Some tradition says the battle was on 3 Tammuz. While we can’t possibly know–and the historicity of the events described in Joshua is dubious in any event–if there was an ancient battle on 3 Tammuz, the impending night after the standing still of the sun indeed would have been very dark (being just days past the new moon).

Of course, as the orchard photo above and its counterparts at the two earlier linked plantings show, each of these solar seasonal transitions (equinoxes and solstices) marks an important transitional point for the grower of deciduous fruit trees in a Mediterranean climate (such as the Land of Israel or southern California). At the winter solstice, the trees are in their deepest dormancy, while at the vernal equinox most of them are blooming or have just set their fruit. Now, at the summer solstice, we are approaching peak season for the fruit of the deciduous trees.

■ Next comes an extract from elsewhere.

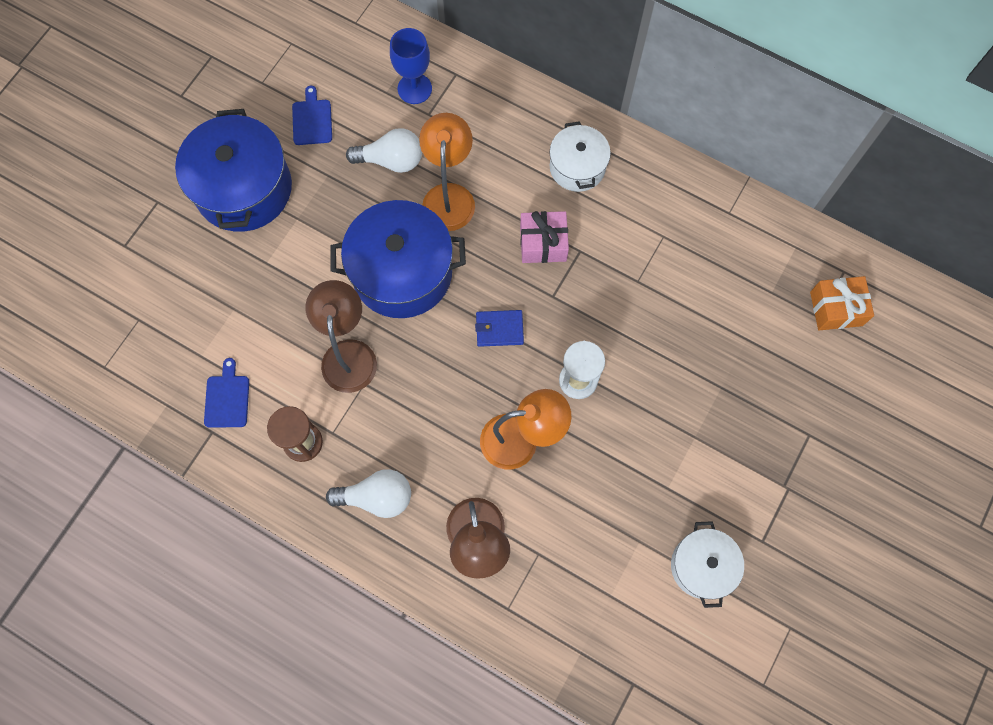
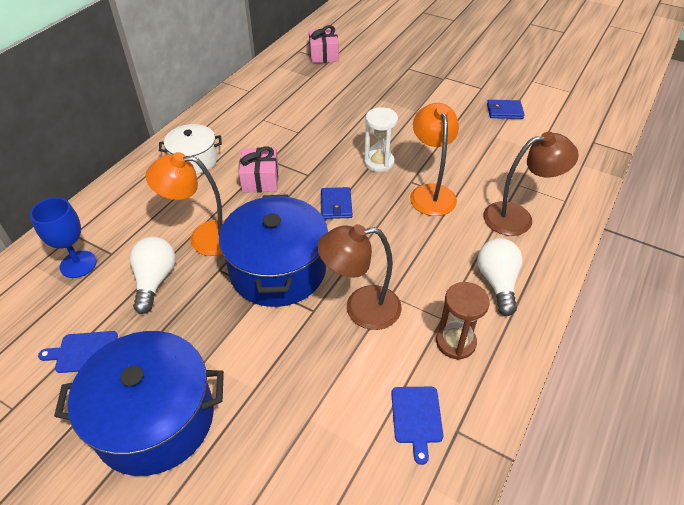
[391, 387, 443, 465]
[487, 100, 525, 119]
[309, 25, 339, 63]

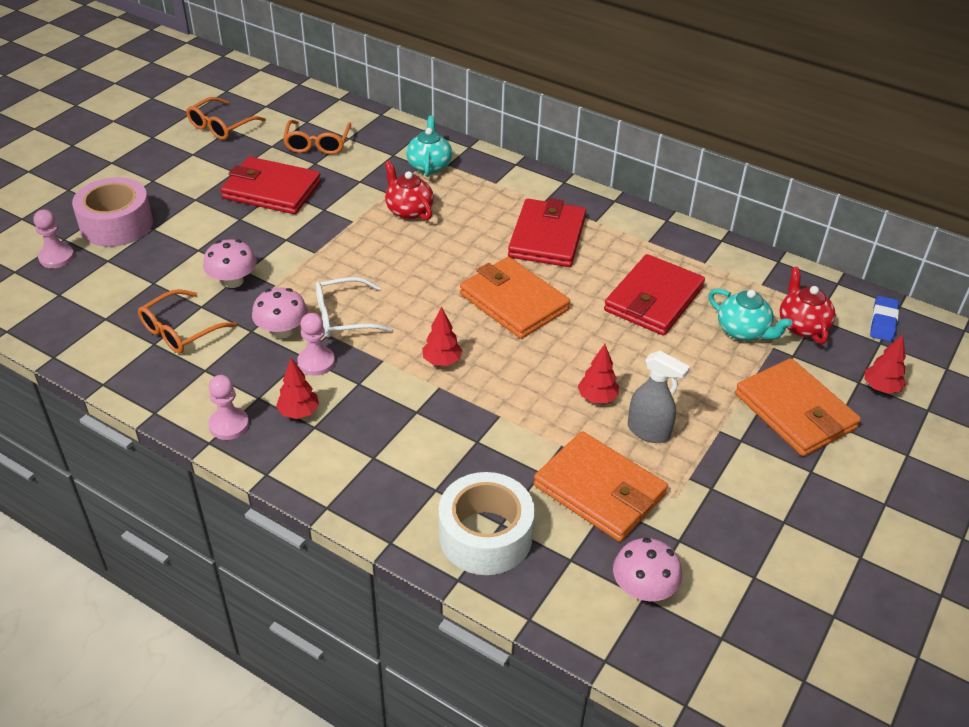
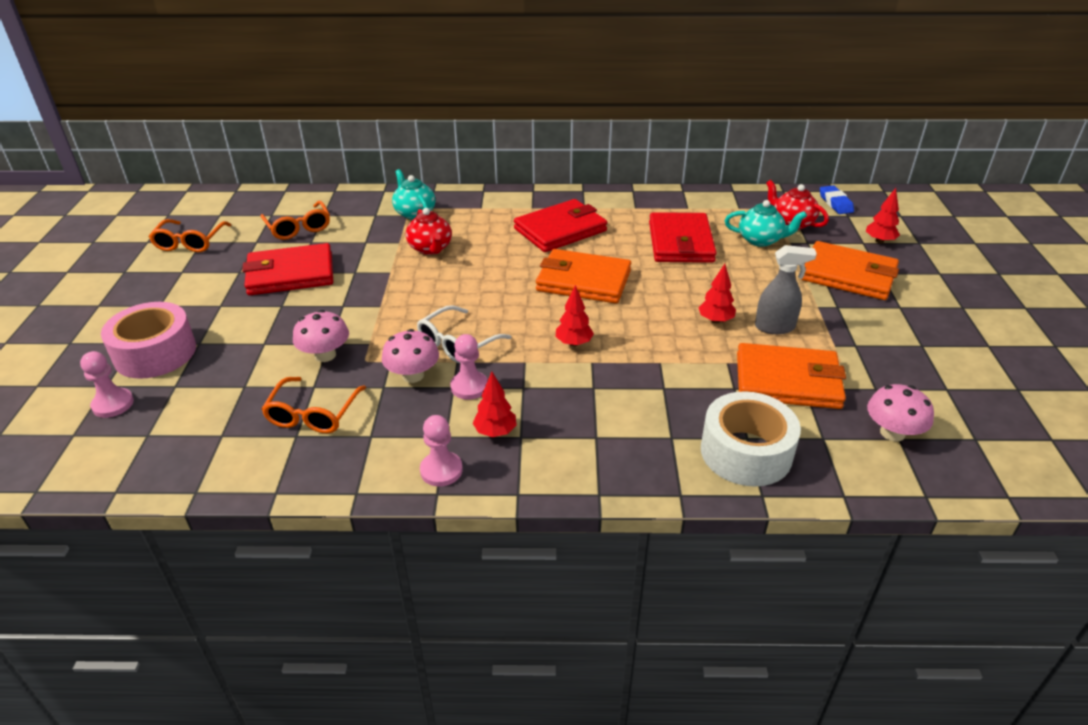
[406, 208, 452, 255]
[514, 199, 607, 252]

As the photo above shows, the ‘Geo Pride’ pluot has much fruit that is nearly full size, although not yet turning color and ripening (though it will do so very soon!). In the vernal-equinox photo, this tree was days past its peak bloom. As if on queue, the ‘Newcastle’ apricot, which is immediately to my back as I take these photos, dropped its first ripe fruit today!

The “production cycle” for the deciduous fruits and other crops may have much to do with why there is no Jewish holiday tradition at this time of year. Unlike in the winter and spring, there are few natural forces that seem to contend with one another in “battles” the outcome of which will determine the farmer’s bounty for the coming harvest (completed shortly after the autumnal equinox, and celebrated one full moon cycle after that equinox with Sukkot!). In the winter, we worry about warm days preventing good flower-bud set and about not having enough rain. In spring we worry about too much rain, or early heat and drying winds. For an ancient people being slowly weaned off polythesim, each of these battles was a temptation to stray and “bow before other gods” (paying homage to the god of rain or the god of sun, or whoever.)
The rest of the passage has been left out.